Историко-философское исследование, в числе прочего, решения коллизии обязанностей предпринимается Лукачем в написанной в 30-х годах книге «Молодой Гегель и проблемы капиталистического общества». Лукач рассказывает в ней, как сперва Гегель пытается решить эту коллизию через мистическую христианскую любовь, внутри которой отвергается претензия всякой добродетели (и следующих из нее моральных максим) на абсолютность, и все они составляют некое подвижное, но простое единство. Но уже в «Системе нравственности», раннем и весьма сыром социально-философском тексте, Гегель разрабатывает другой способ снятия преступной противоречивости этического универсализма, который уже затем перейдет в его «зрелую» систему: в «Философию права», «Философию истории» и т.д. Центральный пункт этого решения заключается в том, что универсальная мораль исповедуется не индивидом, а обществом, и в этом качестве она получает имя нравственности. Гегель пишет:

«Не единичность индивидуума является главным, а жизненность нравственной природы, божественность; единичный индивидуум слишком беден для ее существа, чтобы воспринять ее природу во всей ее реальности».

Различные добродетели — стороны или моменты нравственности — не противополагаются здесь лишь умозрительно, как абстрактно-противоположные принципы («гражданский долг», «религиозный долг», «дружеский долг»), но распределяются между различными народами, сословиями, полами и т.д., и вступают в живые отношения — комплементарные или антагонистические. Даже преступность как таковая получает некоторое признание со стороны нравственности: она предусмотрена, учтена правом, а неизбежность наказания делает преступление даже законоутверждающим; более того преступление и наказание предстают здесь как единый нравственный акт, так что и наказание в сущности оказывается самим преступлением, но возведенным в ранг законности.
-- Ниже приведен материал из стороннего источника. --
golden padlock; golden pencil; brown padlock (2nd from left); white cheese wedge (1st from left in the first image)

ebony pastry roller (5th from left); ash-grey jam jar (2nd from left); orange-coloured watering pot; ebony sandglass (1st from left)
Однако, как показал Маркс, сам Гегель не провел своего решения вполне последовательно. Главная претензия Маркса к гегелевской «Философии права» такова: целое (в том числе и политическое) содержательно поставлено в зависимость от особенного, но формально и абсолютно — парит над ним; проще говоря, противоположные моральные максимы примирены лишь на бумаге, в некоем представлении о гармонии добра и зла, которая якобы должна сама произвестись антагонистами подобно тому, как механизм спроса и предложения должен автоматически произвести общее благосостояние. В «Критике гегелевской философии права» Маркс указывает:

«Эмпирическая действительность… принимается такой, какова она есть; она объявляется также разумной, но разумной не в силу своего собственного разума, а в силу того, что эмпирическому факту в его эмпирическом существовании приписывается значение, лежащее за пределами его самого. Факт, из которого исходят, берется не как таковой, а как мистический результат».
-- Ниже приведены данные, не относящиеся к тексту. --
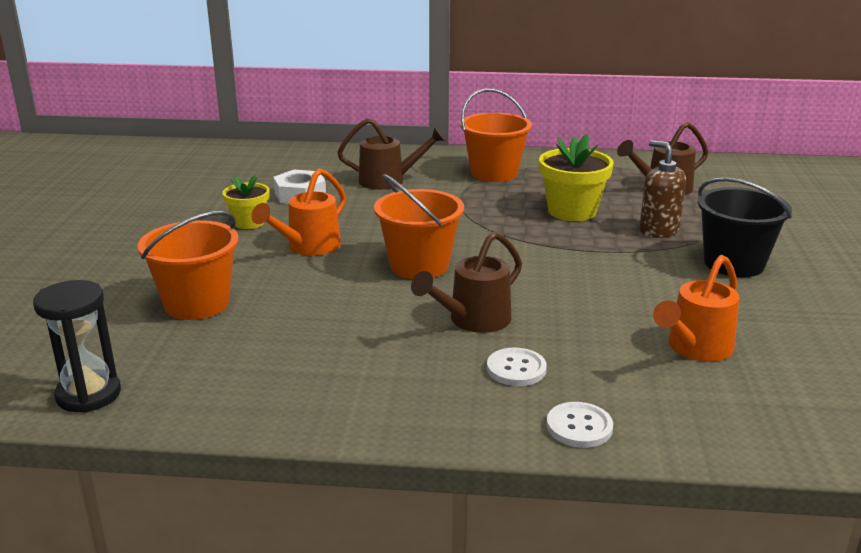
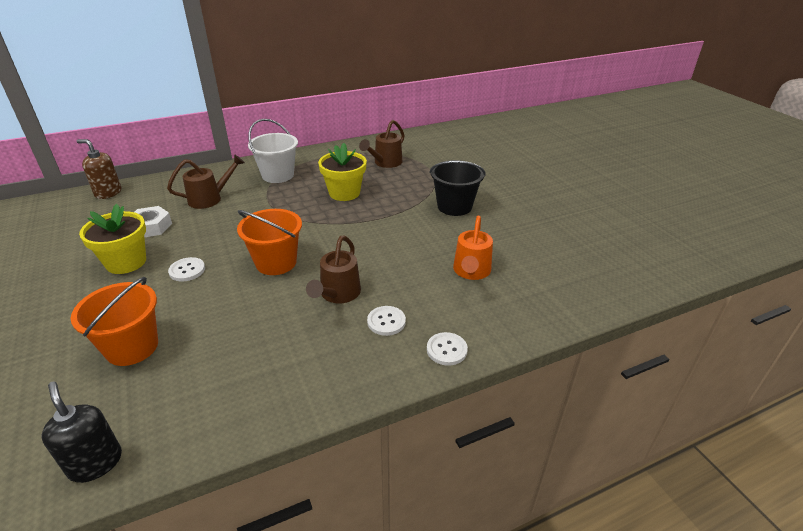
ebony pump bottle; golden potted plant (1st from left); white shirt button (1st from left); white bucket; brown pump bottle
Поэтому и все конфликты, лежащие в области особенного, Гегель легко разрешает ссылкой на всеобщий источник обеих сторон. Маркс критикует Гегеля за то, что синтез различных сторон нравственности — семьи, гражданского общества, различных сословий — в государственное целое лишь постулируется задним числом, а не вытекает из них самих — и не потому, что Гегель не потрудился конкретно свести их друг с другом, но потому что теоретический синтез невозможен, ведь искомого целого нет в действительности, а создание иллюзии его существования — лишь результат следования одной из сторон нравственности (господствующим классом) своим интересам.

Таким образом, для Маркса решение коллизии обязанностей существует в первую голову как практическая задача целого класса: вслед за Гегелем он повторяет, что невозможен какой бы то ни было универсальный моральный закон, а есть лишь более или менее адекватные, более или менее прозорливые, более или менее последовательные реакции на ту историческую данность, в которой индивид себя всегда уже обнаруживает таким-то и таким-то. Он только добавляет, что эта самая историческая данность является сущностно расколотой, и поэтому “адекватным” и “прозорливым” можно (и исторически необходимо в масштабах всего общества) быть противоположным образом даже в синхроническом срезе. Констатировав это, Маркс удаляется с поля этики на арену политической борьбы, где действуют исключительно коллективные субъекты, и где вместо обязанностей и максим работают интересы и тактика.

Здесь мы подходим к конечной точке нашего исторического экскурса — написанной в 1919 году статье Лукача «Тактика и этика», где собственно и развертывается впервые вышеупомянутое марксистское учение об индивиде. Ее содержание можно свести к следующим тезисам:

1. Никакие моральные максимы не являются политически безразличными: все они так или иначе исходят из интересов определенного класса (который Гегель называл бы стороной или моментом нравственности) и обращены к ним же. «Тактические максимы», т. е. задачи и методы борьбы самих политических единств, следуя вышесказанному, не должны принимать во внимание моральные максимы, исходящие из интересов противостоящего класса — ведь их цели не только противоположны, но и взаимоисключающи. Доводя всякую максиму, всякий «гражданский» или «религиозный» долг индивида до его чистого и конкретно-исторического значения — воспроизводства или преобразования существующих (сущностно неравных, властных) общественных отношений — мы обнаруживаем, что «индивидуальность» этого долга и совершенного в соответствии с ним действия есть лишь конечная инстанция определенной общественной функции, классового интереса, стороны нравственности. Отсюда вытекает, что и для индивида добродетельно все, что соответствует конститутивным для данного морального сознания классовым интересам.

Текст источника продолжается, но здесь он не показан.